Entity Integrity - The DataJoint Book

As databases must represent an accurate mapping between real-world entities and their digital representations for accurately representing data and its transformations, the first essential aspect of data integrity is entity integrity.

Entity integrity is the gurantee of a 1:1 correspondence between real-world entities and their digital representations.

Within the domain that is governed by the data management process, each real-world entity must be represented by exactly one unique record in the database; conversely, each record must correspond to a single, distinct real-world entity.

Imagine what kinds of difficulties would arise if entity integrity broke down in the systems you interact with every day.

For example, what would happen if your university or company HR department had two different identifies for you in their records?
What would happen your HR department occasionally updated your records with another person’s information?
What if the same ocurred in your dentist’s office?

Without entity integrity, it is impossible to maintain other aspects of integrity within the database.
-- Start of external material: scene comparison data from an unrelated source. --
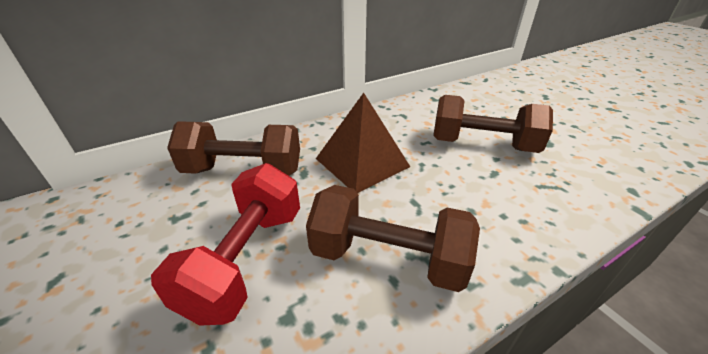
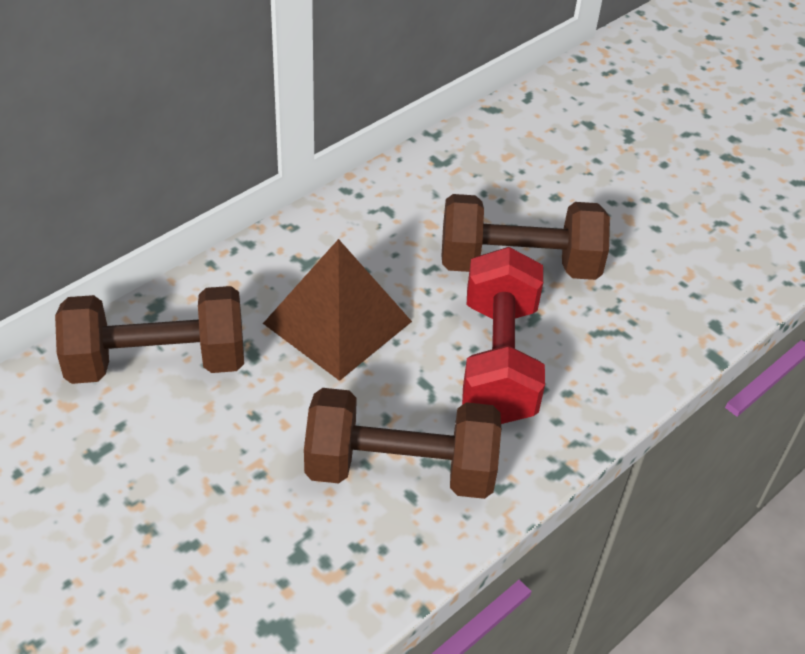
camera: 15 degrees left, 10 degrees up
(246, 260) = (222, 497): red dumbbell -> red dumbbell (499, 360)

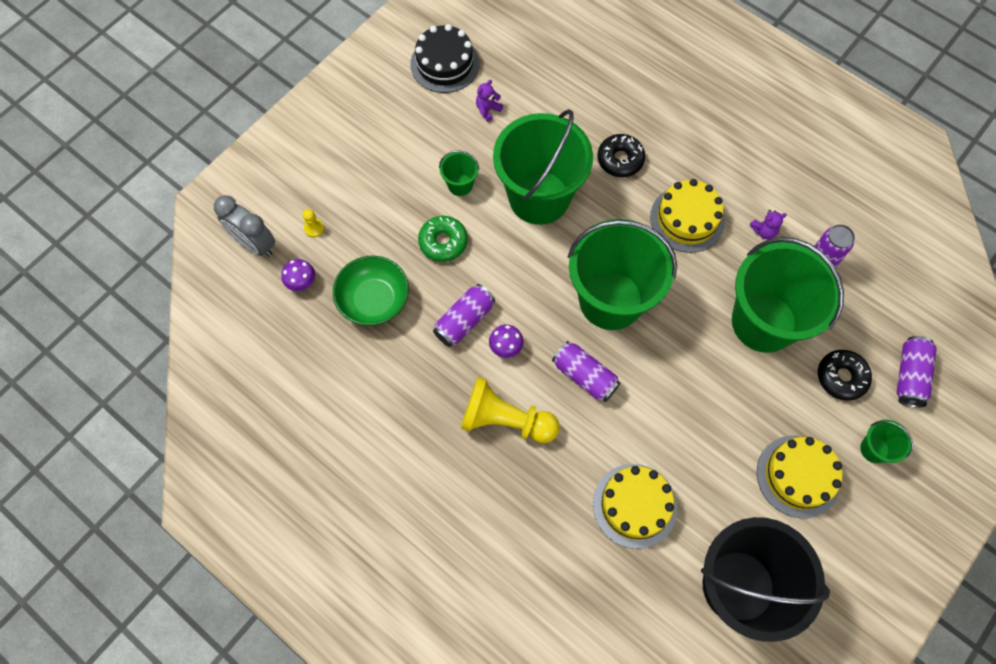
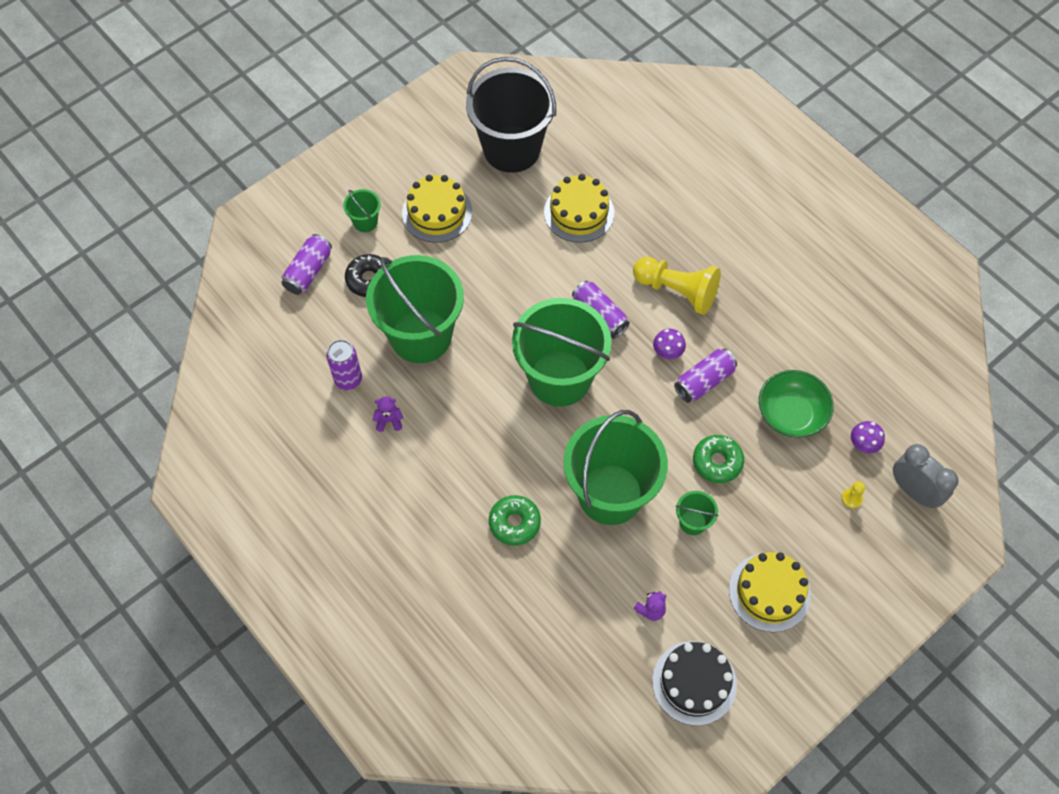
camera: 170 degrees left, 5 degrees down
(620, 160) = (514, 523): black donut -> green donut
(687, 219) = (462, 446): yellow cake -> yellow cake (769, 592)

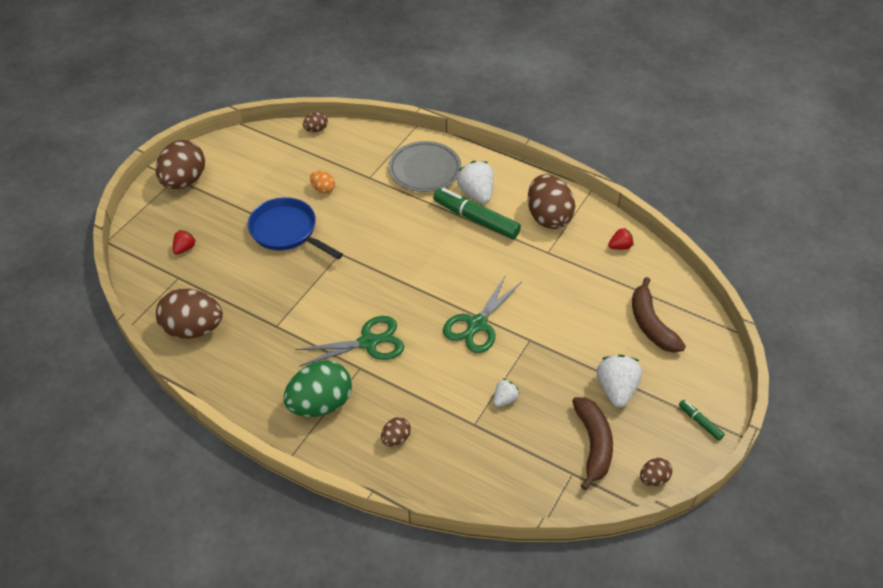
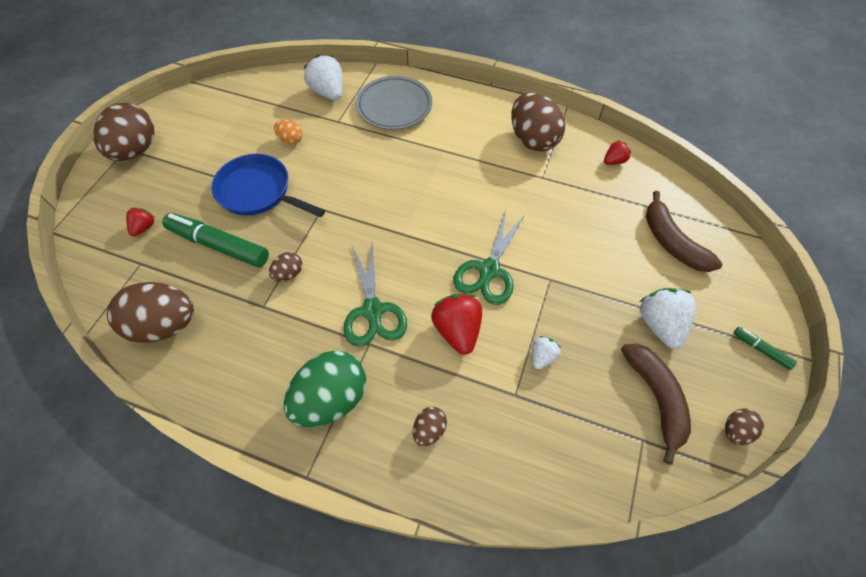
camera: 10 degrees left, 10 degrees up
(316, 130) = (273, 78): brown egg -> brown egg (289, 274)
(368, 342) = (373, 310): green scissors -> green scissors turned 105 degrees clockwise
(437, 368) = (457, 330): none -> red strawberry
(476, 194) = (453, 125): white strawberry -> white strawberry (328, 92)
(476, 219) = (459, 151): green marker -> green marker (219, 245)

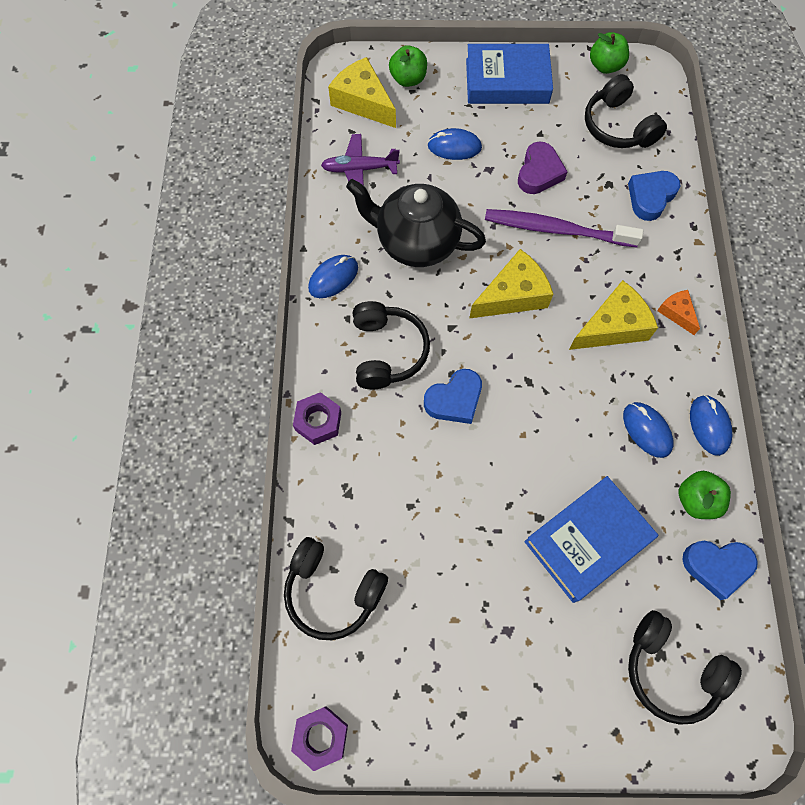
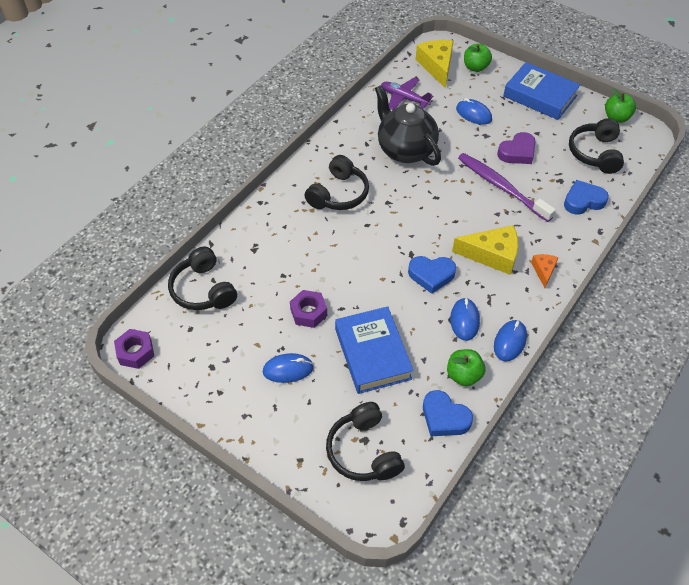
camera: 35 degrees right, 15 degrees down
(318, 421) = (269, 206): purple nut -> purple nut (308, 312)
(333, 278) = (340, 143): blue mouse -> blue mouse (288, 369)
(454, 400) = (356, 238): blue heart -> blue heart (431, 275)
(513, 295) = (441, 206): yellow cheese -> none
(587, 540) = (373, 354): blue book -> blue book turned 75 degrees clockwise

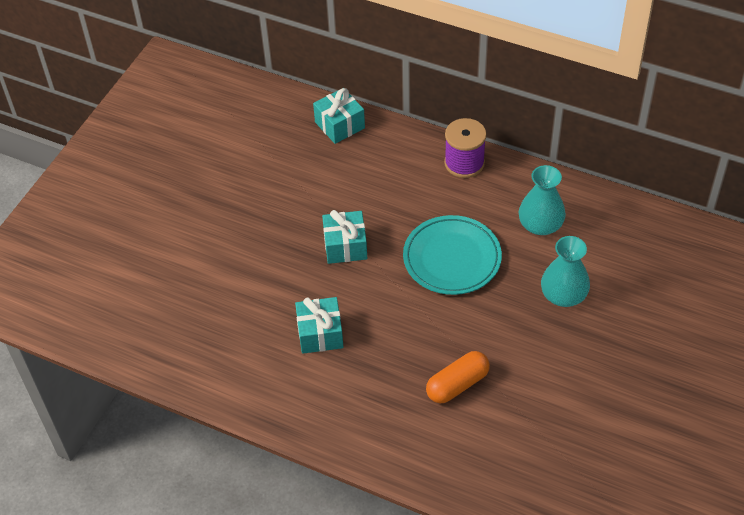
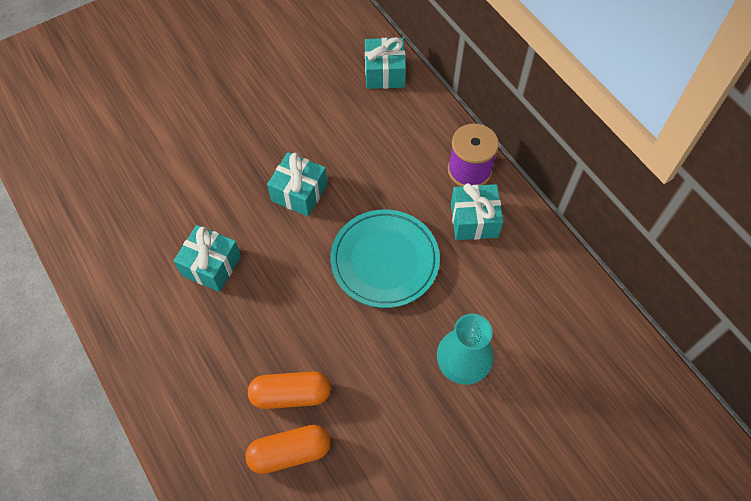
camera: 30 degrees right, 10 degrees up
(488, 421) = (290, 453): none -> orange capsule
(495, 196) = (474, 220): none -> turquoise gift
(540, 225) = (495, 275): turquoise vase -> none

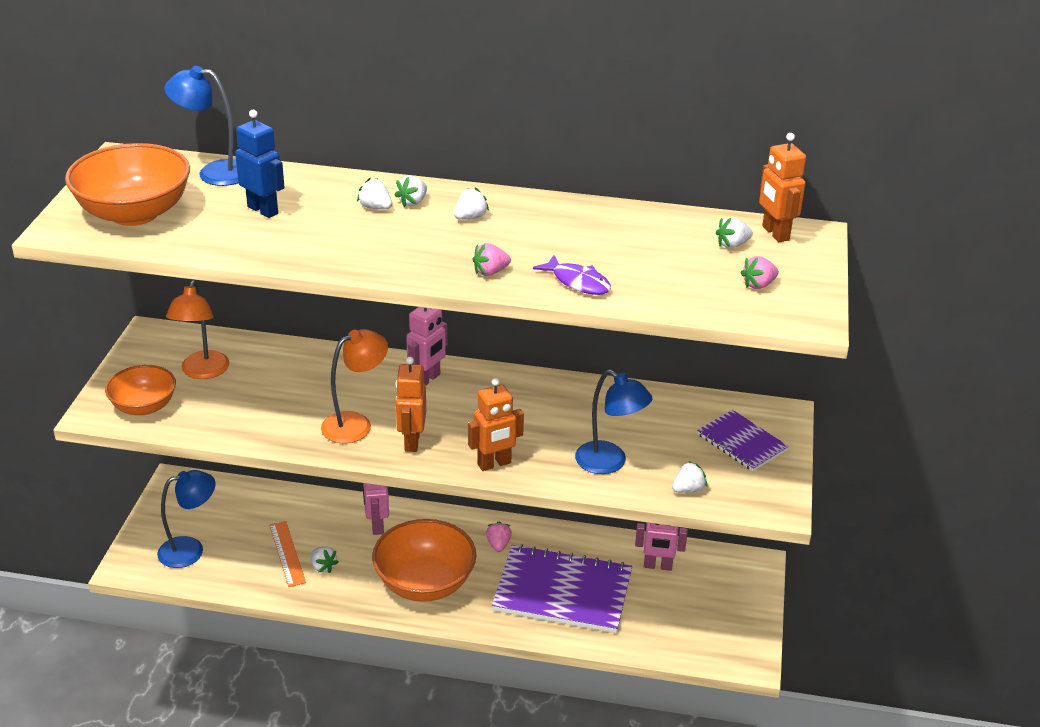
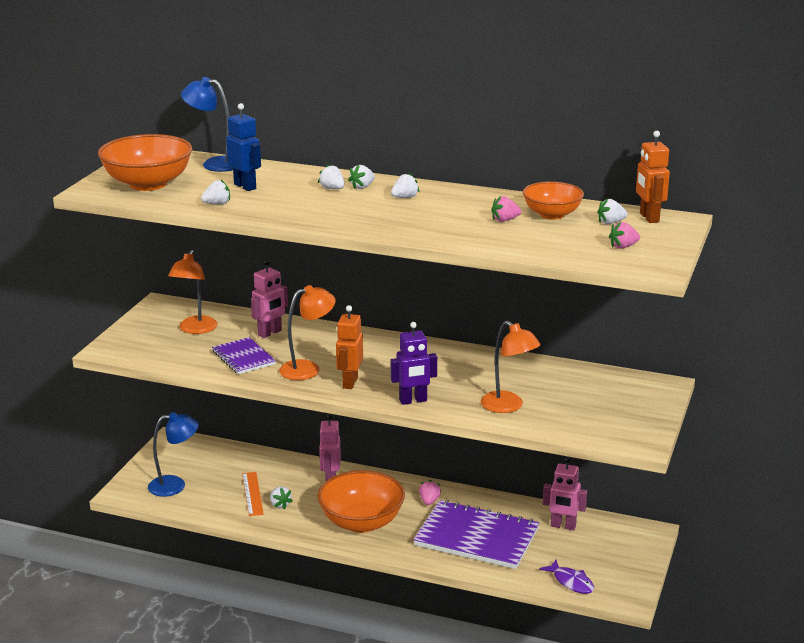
camera: 10 degrees right, 10 degrees down
(144, 406) = (144, 348): orange bowl -> orange bowl (552, 214)
(427, 379) = (372, 345): pink robot -> pink robot (270, 333)
(490, 272) = (410, 229): pink strawberry -> pink strawberry (504, 220)
(494, 464) = (413, 401): orange robot -> purple robot
(578, 282) = (477, 238): purple fish -> purple fish (571, 582)
(609, 463) = (508, 406): blue lamp -> orange lamp
(688, 489) = (569, 427): white strawberry -> white strawberry (217, 204)
(741, 442) = (624, 401): purple notebook -> purple notebook (243, 357)

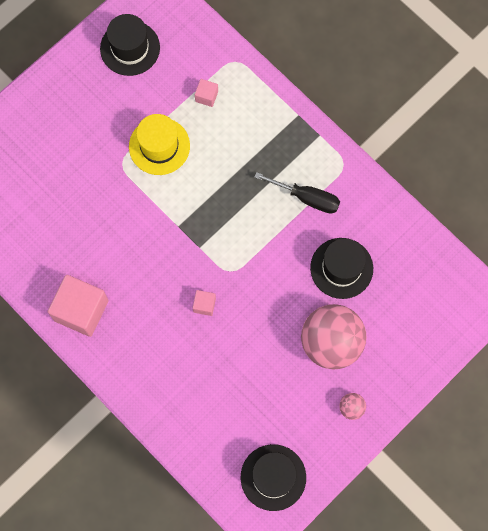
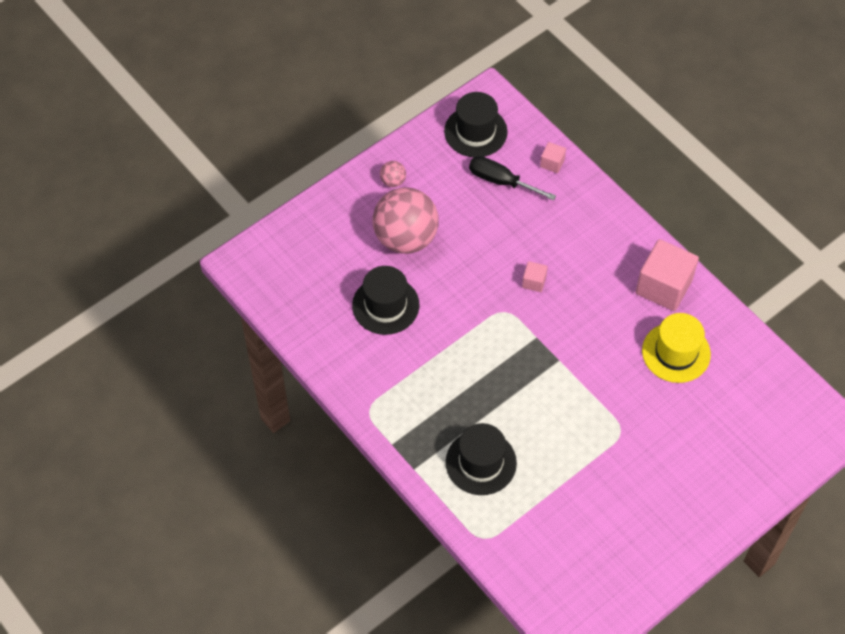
camera: 175 degrees left, 15 degrees down
(130, 48) = (610, 565): black hat -> black hat (481, 462)
(159, 146) = (577, 446): yellow hat -> yellow hat (676, 352)
(206, 96) = (520, 499): pink cube -> pink cube (552, 163)
(307, 198) = (414, 378): black screwdriver -> black screwdriver (501, 181)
For example, a foreign key relationship assumes that every referenced entity exists uniquely and correctly in the database—an assumption that can only hold true if entity integrity is enforced.

Challenges to Entity Integrity¶

It is perhaps no coincidence that the word integrity is synonymous with honesty and entity integrity often relies on the the participants’ knowledge, honesty, trust, transparency, and open communication. However, for large and complex data operations, entity integrity must be designed into the system.

The challenge of ensuring entity integrity lies in the fact that it cannot be fully solved by the database system alone. A reliable system for identifying objects in the real world must be established outside the database to ensure that each entity has a unique and persistent identifier that can be consistently used across all related data records by all participants.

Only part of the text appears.